实时处理序列信号是许多实际应用程序的关键问题。实时处理的概念在音频领域尤为重要,因为人类对声音的感知对 perceived信号中的任何扰动都非常敏感,特别是听觉和视觉模式之间的延迟。深度学习(DL)模型的崛起使信号处理领域变得复杂。尽管他们通常比标准DSP方法提供更好的质量,但这一优势随着更高的延迟而减弱。在这项工作中,我们提出了一种新的方法来最小化推断时间和内存消耗,称为短期记忆卷积(STMC)和其transposed counterpart。STMC的主要优点是低延迟,类似于长短期记忆(LSTM)网络。此外,基于STMC的模型的训练速度更快更稳定,因为方法仅基于卷积神经网络(CNNs)。在本研究中,我们演示了这种方法对U-Net模型的一个语音分离任务和一个声学场景分类(ASC)任务的应用。在语音分离的情况下,我们实现了推断时间的五fold减少和延迟的两人次减少,而输出质量没有受到影响。 ASC任务推断时间高达4倍快,同时保留了原始准确性。

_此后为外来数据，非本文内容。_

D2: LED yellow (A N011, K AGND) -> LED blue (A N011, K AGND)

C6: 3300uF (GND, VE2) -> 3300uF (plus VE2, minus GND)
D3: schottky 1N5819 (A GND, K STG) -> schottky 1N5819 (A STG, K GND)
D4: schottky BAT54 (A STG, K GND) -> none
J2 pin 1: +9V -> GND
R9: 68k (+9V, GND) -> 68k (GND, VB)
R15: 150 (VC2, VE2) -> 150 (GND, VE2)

https://arxiv.org/abs/2302.04331
Transferring the ImageNet pre-trained weights to the various remote sensing tasks has produced acceptable results and reduced the need for labeled samples. However, the domain differences between ground imageries and remote sensing images cause the performance of such transfer learning to be limited. Recent research has demonstrated that self-supervised learning methods capture visual features that are more discriminative and transferable than the supervised ImageNet weights. We are motivated by these facts to pre-train the in-domain representations of remote sensing imagery using contrastive self-supervised learning and transfer the learned features to other related remote sensing datasets. Specifically, we used the SimSiam algorithm to pre-train the in-domain knowledge of remote sensing datasets and then transferred the obtained weights to the other scene classification datasets. Thus, we have obtained state-of-the-art results on five land cover classification datasets with varying numbers of classes and spatial resolutions. In addition, By conducting appropriate experiments, including feature pre-training using datasets with different attributes, we have identified the most influential factors that make a dataset a good choice for obtaining in-domain features. We have transferred the features obtained by pre-training SimSiam on remote sensing datasets to various downstream tasks and used them as initial weights for fine-tuning. Moreover, we have linearly evaluated the obtained representations in cases where the number of samples per class is limited. Our experiments have demonstrated that using a higher-resolution dataset during the self-supervised pre-training stage results in learning more discriminative and general representations.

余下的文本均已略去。